When Monica Caivano, the co-founder of Esquina Tango, moved to the states, she quickly realized no one was offering tango classes. So she got to work.

AUSTIN, Texas — Central Texas continues to grow and become more diverse every day. As part of KVUE's celebration of Hispanic Heritage Month, we wanted to highlight one Latina who has brought a little bit of Argentinian spice to East Austin. 

Monica Caivano, the co-founder of Esquina Tango, began teaching tango in Austin in 1997. But her career in tango actually began way back in Buenos Aires, Argentina, when she was only a teenager.

"I just really love anything that has to do with the expression of the body connecting with other people," Caivano said.

When she moved to the Lone Star State, Caivano quickly realized no one was offering tango classes.

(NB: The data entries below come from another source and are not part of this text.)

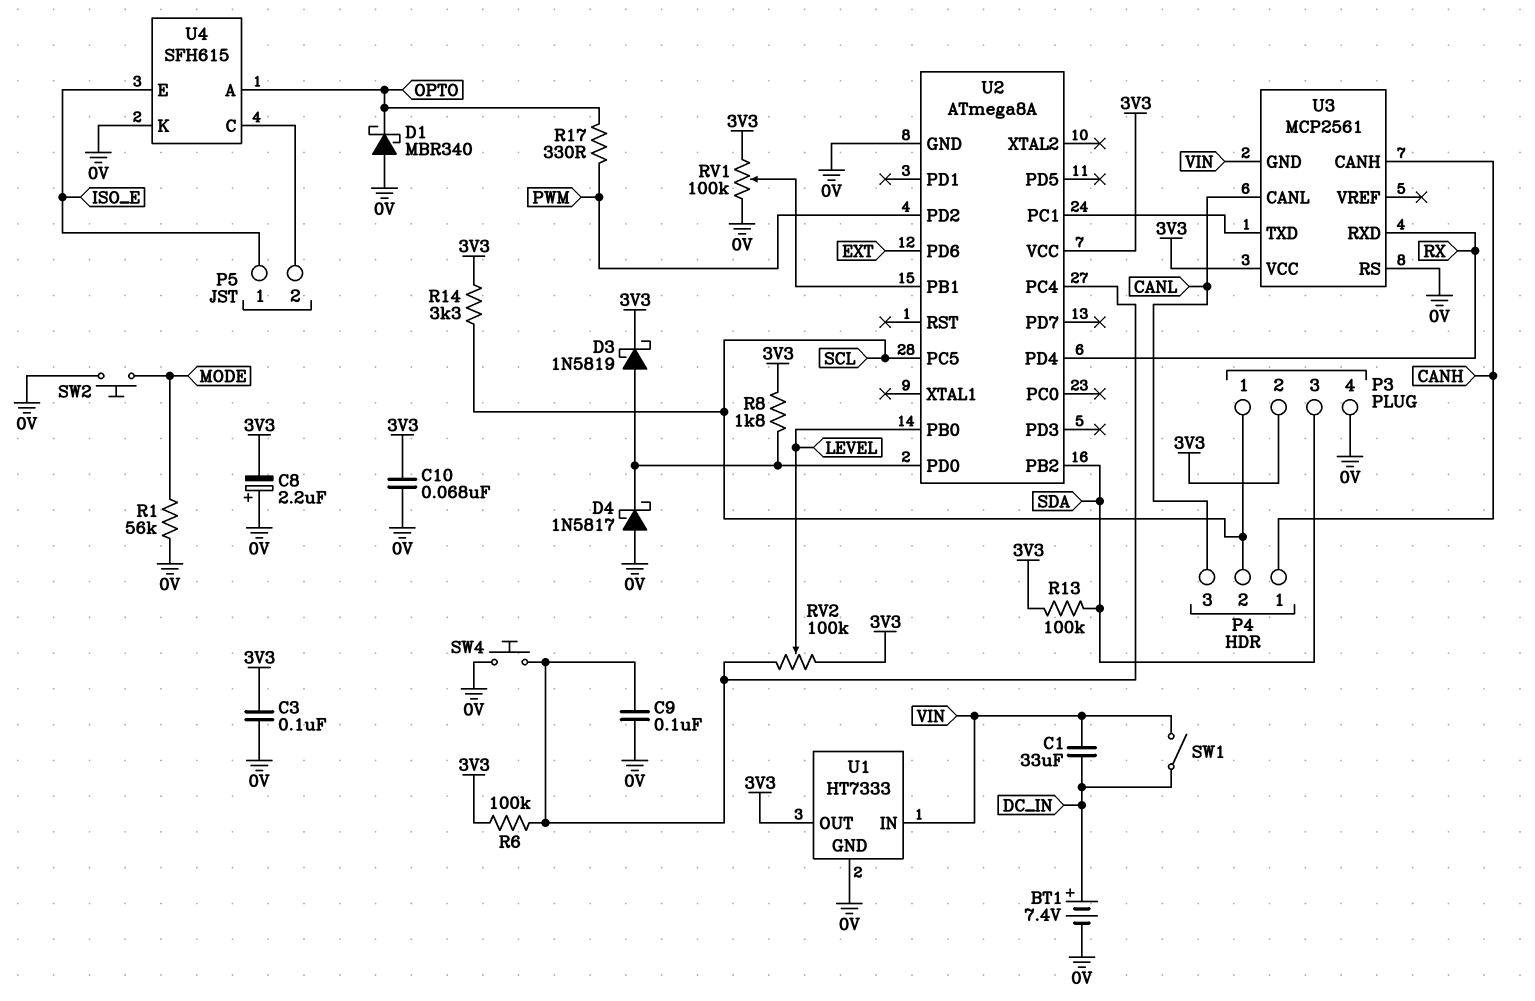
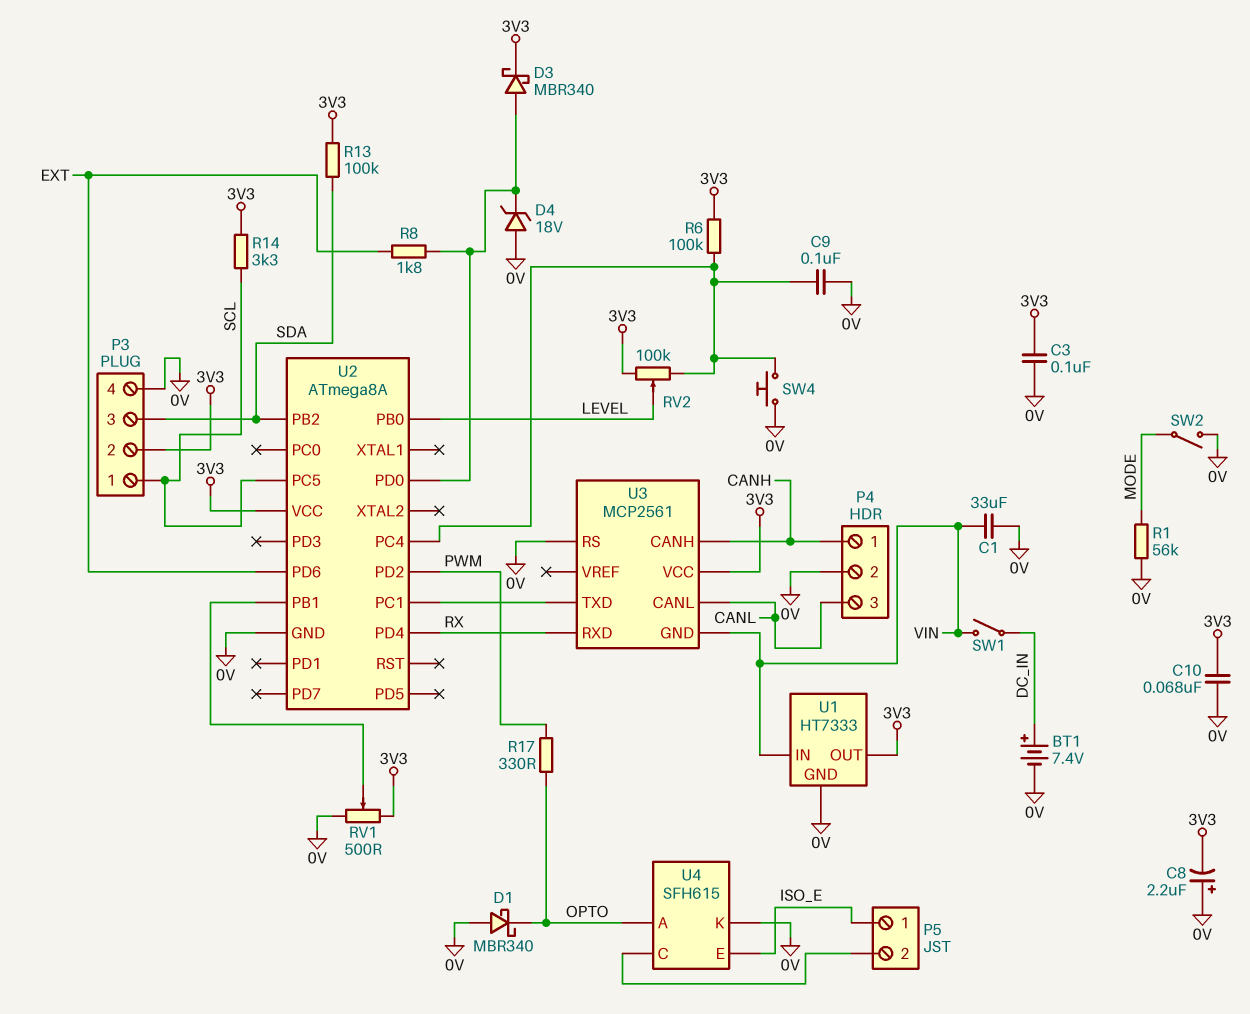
C1: 33uF (DC_IN, VIN) -> 33uF (0V, VIN)
D3: schottky 1N5819 (A U2/PD0, K 3V3) -> schottky MBR340 (A U2/PD0, K 3V3)
D4: schottky 1N5817 (A 0V, K U2/PD0) -> zener 18V (A 0V, K U2/PD0)
P4 pin 2: SCL -> 0V
R8: 1.8k (3V3, U2/PD0) -> 1.8k (EXT, U2/PD0)
RV1: 100k (0V, 3V3, wiper U2/PB1) -> 500 (0V, 3V3, wiper U2/PB1)
SW2: button (0V, MODE) -> switch (0V, MODE)

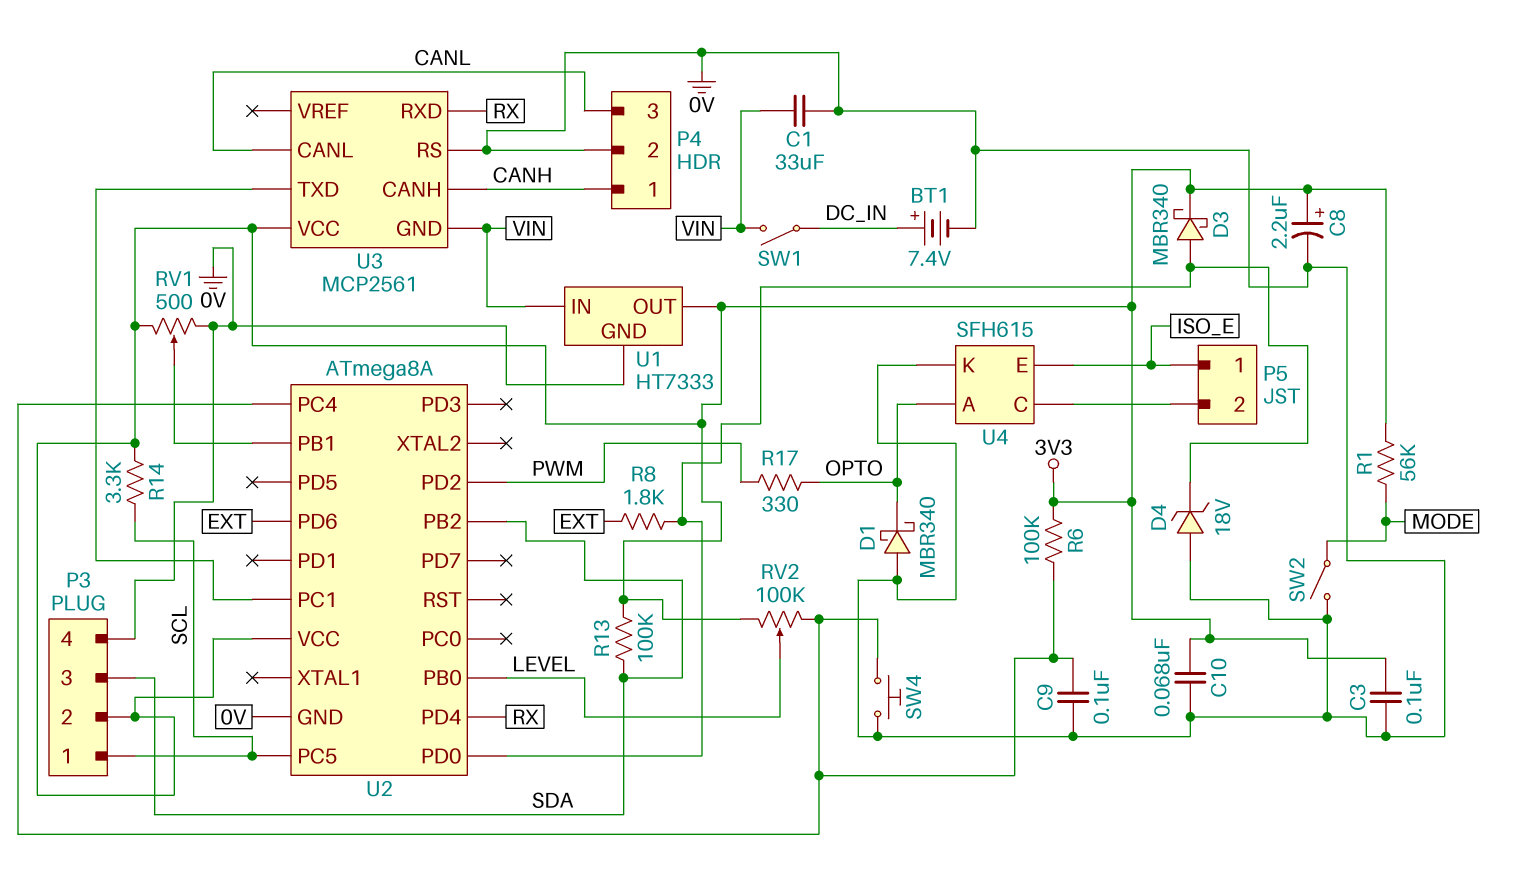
C8: 2.2uF (plus 0V, minus 3V3) -> 2.2uF (plus 3V3, minus 0V)
R1: 56k (0V, MODE) -> 56k (3V3, MODE)

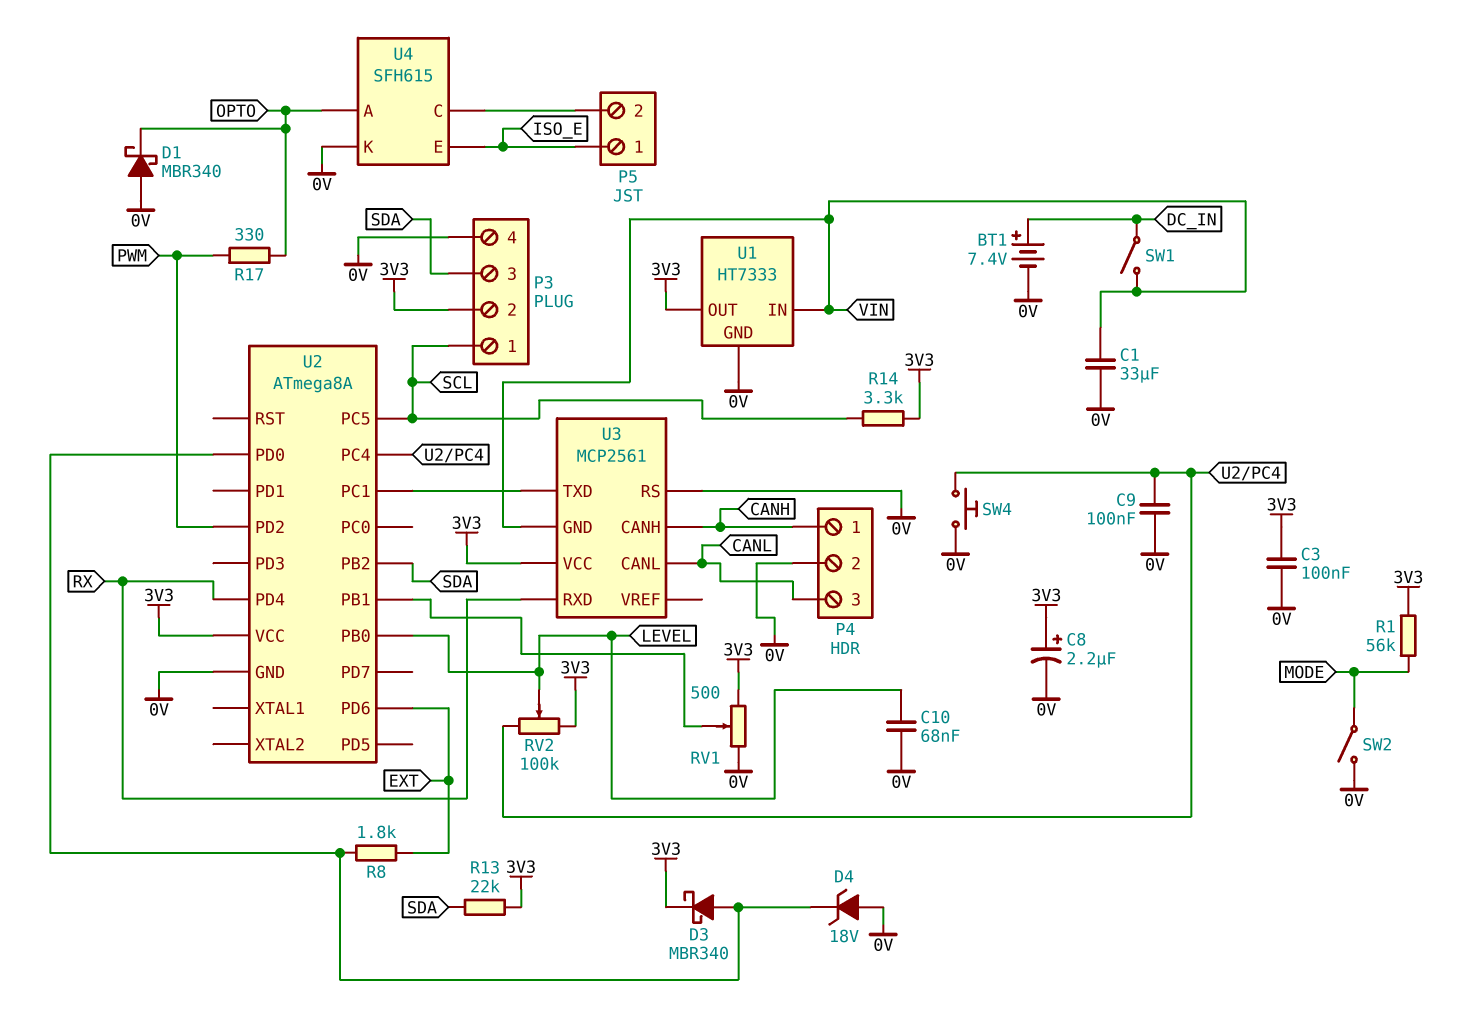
C10: 68nF (0V, 3V3) -> 68nF (0V, LEVEL)
R6: 100k (3V3, U2/PC4) -> none
R13: 100k (3V3, SDA) -> 22k (3V3, SDA)

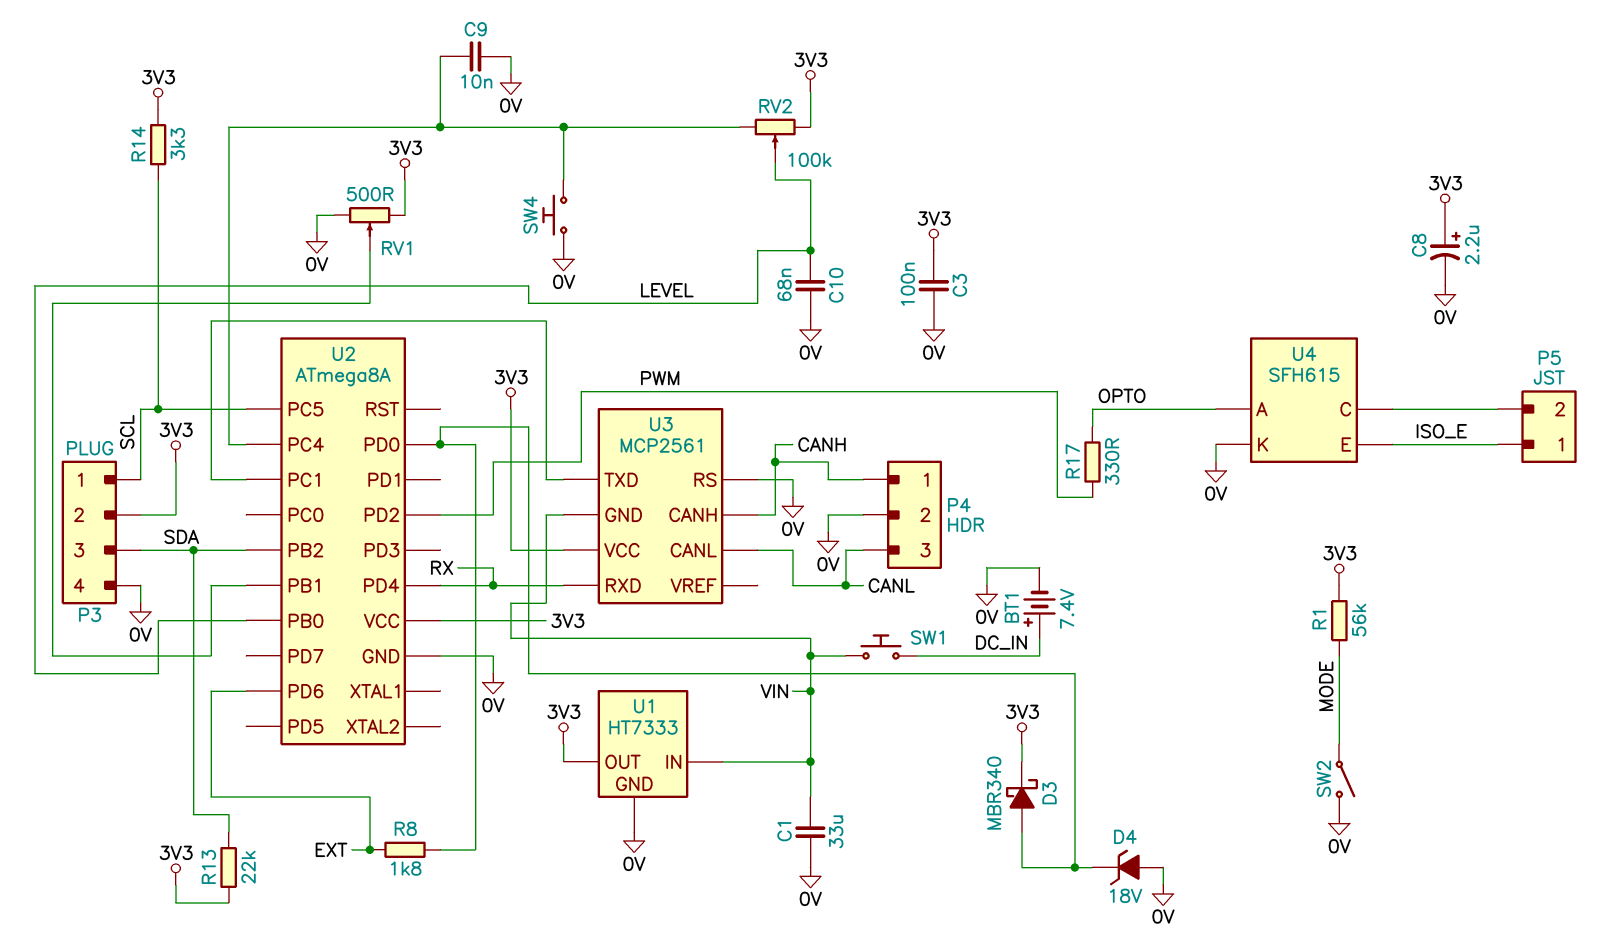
C9: 100nF (0V, U2/PC4) -> 10nF (0V, U2/PC4)
D1: schottky MBR340 (A 0V, K OPTO) -> none
SW1: switch (DC_IN, VIN) -> button (DC_IN, VIN)

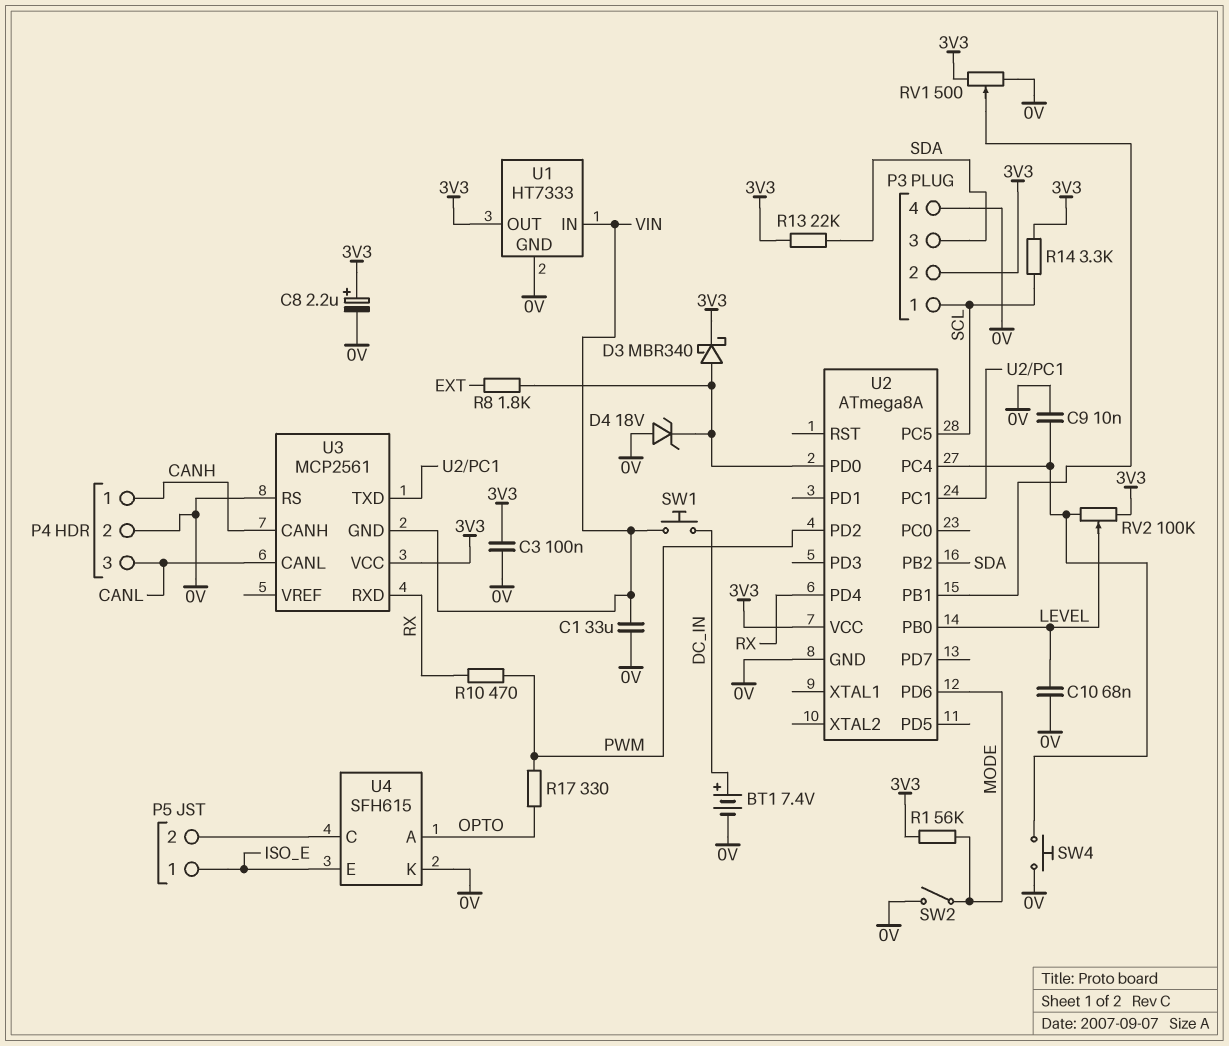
R10: none -> 470 (PWM, RX)
U2 pin PD6: EXT -> MODE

"We couldn't find anybody," Caivano said. "We found a couple of dancers, and we started meeting in somebody's living room and, you know, practicing."

Over time, more residents began joining them, causing the living room they practiced in to become too small. Once the class moved into a larger studio, Caivano eventually founded her own business in East Austin. 

"East Austin is what felt the most connected to our roots," Caivano said. "Has more life, more culture, more diversity, felt more urban."

Before Esquina Tango was in its current building, Caivano said it was originally a church. 

"It needed a lot of love," Caivano said. 

As part of the renovation process, the floors were changed and the walls were patched and painted to become what it is today. 

Twenty years ago, when Caivano first moved to the U.S., her business was nothing but a dream. After building her tango studio into what it is today, Caivano realized it has become an East Austin gem.

"It's like it's part of the landscape of Austin," Caivano said.